Increased military and paramilitary activity in the northeast Colombia has worsened the situation of the locals who were already terrorized by guerrillas, according to human rights defenders.
The coca-rich region of Catatumbo has become a melting pot of armed groups of which it has become impossible to distinguish who is fighting who. What is clear is that the locals are in the way of all armed groups, legal and illegal.
While illegal armed groups like the ELN and the EPL put the locals at risk by laying landmines, the military is allegedly using their farms and fields to camp and dig trenches and has shown no interest in protecting the population.
“It’s better you leave. We’re not going to protect you,” soldiers of Rapid Response Force #3 reportedly told farmers in Ocaña. The farmers got the message, packed up whatever they could and left.
Self-proclaimed members of paramilitary group AGC are threatening and extorting shopkeepers in the town of Convencion.
It is unclear what the role is of the 33rd front, the local FARC faction that rearmed during the peace process that began with the group in 2017.
To make the situation even more confusing, locals told human rights defenders they saw soldiers spray-painting guerrilla tags on homes.
President Ivan Duque on Thursday visited Ocaña and was told by local community leaders how members of the military were stigmatizing them, claiming they were guerrillas.

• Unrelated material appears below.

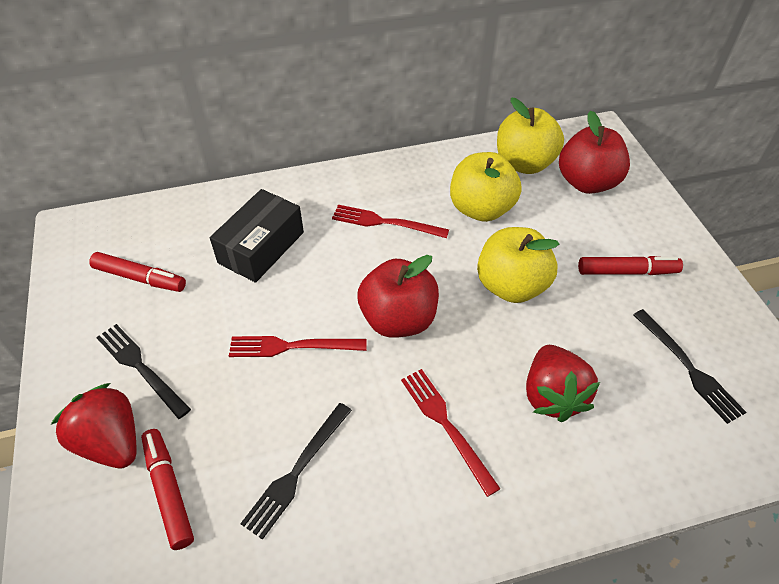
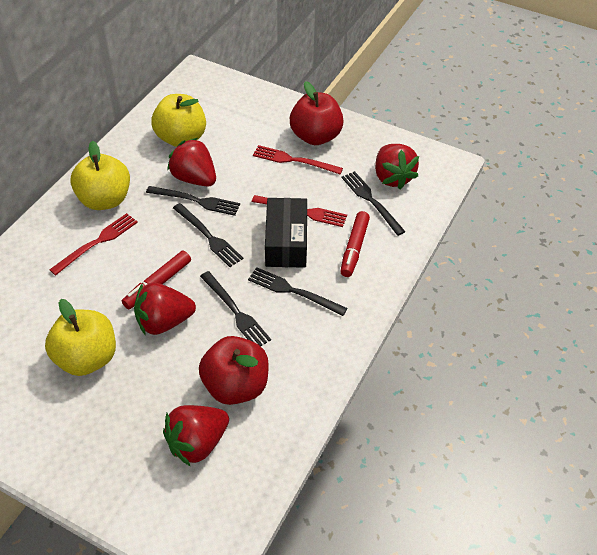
black fork: 3 -> 5
red marker: 3 -> 2
red strawberry: 2 -> 4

Duque responded that “no form of stigmatization may be permitted or tolerated,” only to add that “we can also not allow the work of the officers who give their lives for the country to be stigmatized.”

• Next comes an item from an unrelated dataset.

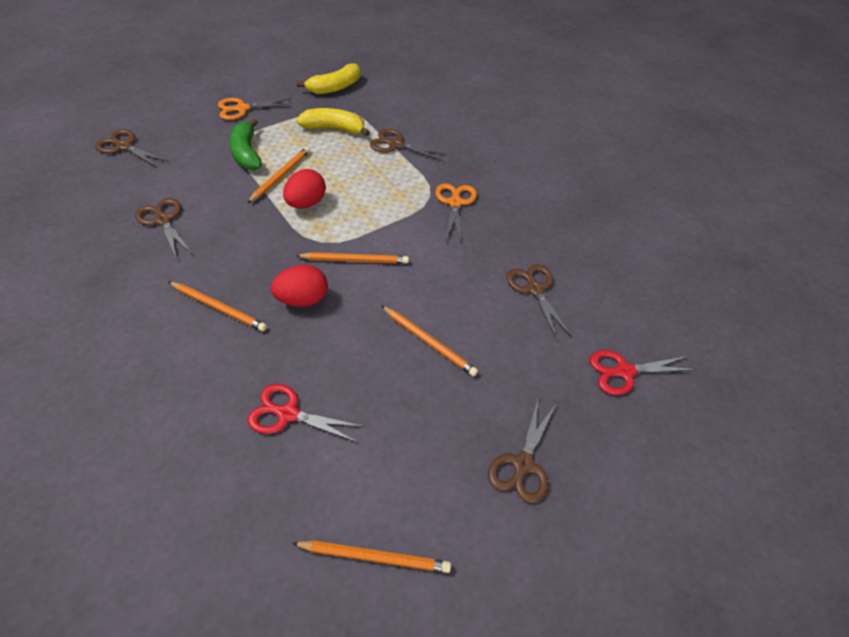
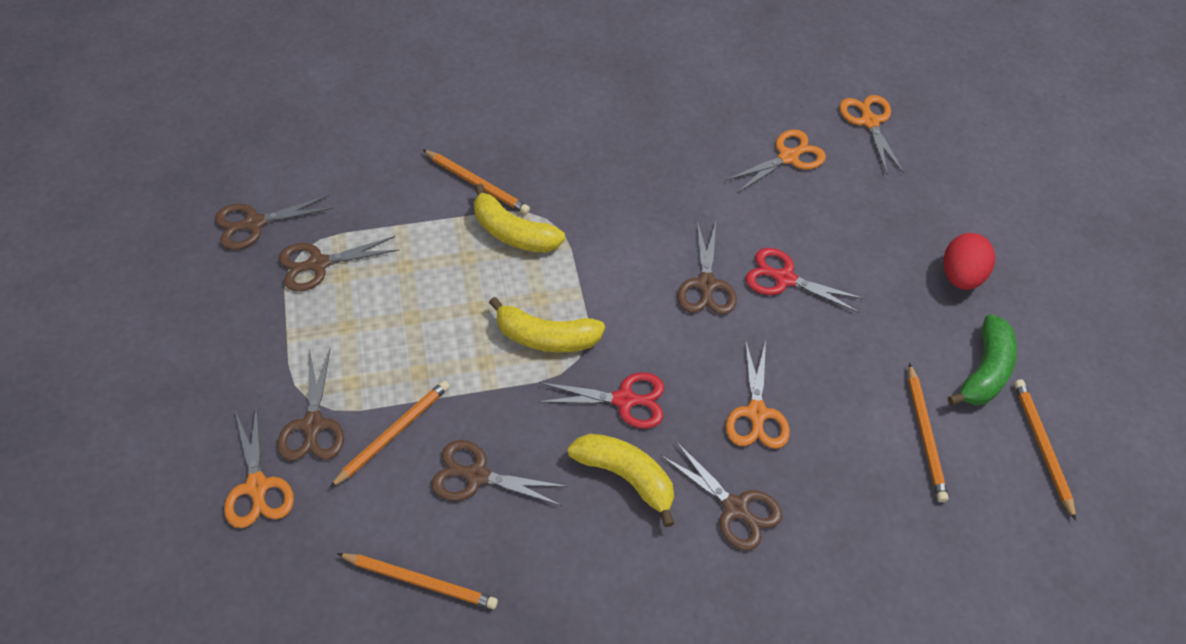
brown scissors: 5 -> 6
orange scissors: 2 -> 4
red egg: 2 -> 1
yellow banana: 2 -> 3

After the military increased the number of troops in the region to 9,000 in an attempt to combat the approximately 1,100 members of the different guerrilla group in the region, the army became the primary human rights violator in the region, according to a report by the Catatumbo Commission for Life, Peace and Reconciliation.
Not only are the soldiers accused of stigmatizing leaders, they have been accused of opening fire at civilians, leaving at least one woman injured.

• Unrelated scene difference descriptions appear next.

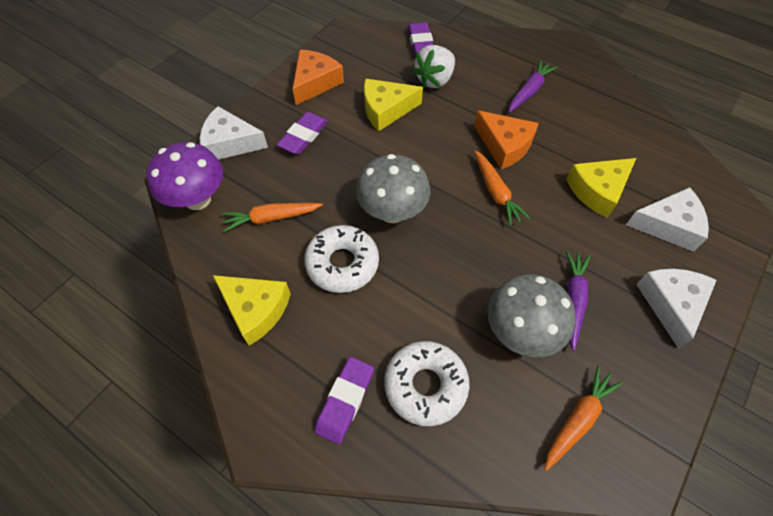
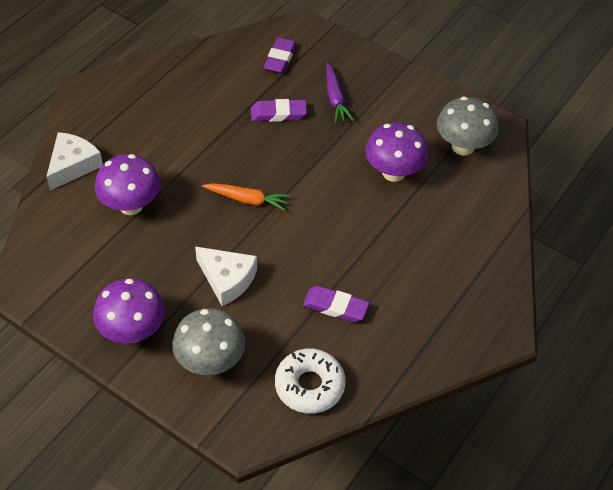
orange carrot: 3 -> 1
orange cheese: 2 -> 0
purple carrot: 2 -> 1
purple mushroom: 1 -> 3
white cheese: 3 -> 2
white donut: 2 -> 1
white strawberry: 1 -> 0
yellow cheese: 3 -> 0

According to the United Nations, the military has also tried to present murdered civilians as combat kills in the region.
The civilian population is at permanent risk as a consequence of the location of army troops near populated centers and inside farms, in violation of international humanitarian law. For this reason, the communities have been affected by bombings by the National Army in villages such as Carrizal, El Loro, El Cobre and Chapinero. Communities say that in the midst of guerrilla attacks on the army, it responds by firing on the civilian population in the villages.
Catatumbo Commission for Life, Peace and Reconciliation
Since January 2018, more than 266 people have been killed in the region, according to police records consulted by news website Pacifista. Among these victims are 14 assassinated social leaders.
In the hamlet of Cartagenita alone, more than 40 people have been killed of whom it is unclear if they are civilians or combatants.
According to weekly Semana, 29 soldiers have been killed in combat in Catatumbo. Nine of them were shot by snipers who can hit a target from more than a kilometer away.
Twenty-three people, both civilians and soldiers, have been killed by landmines and almost 700 people have been forced to flee their homes.
The locals have lost all confidence in the army as a result of the almost constant human rights violations and harassment by soldiers. The local leaders had warned that this would happen, but neither Duque and the military nor the illegal armed groups seem to care about the plight of the locals.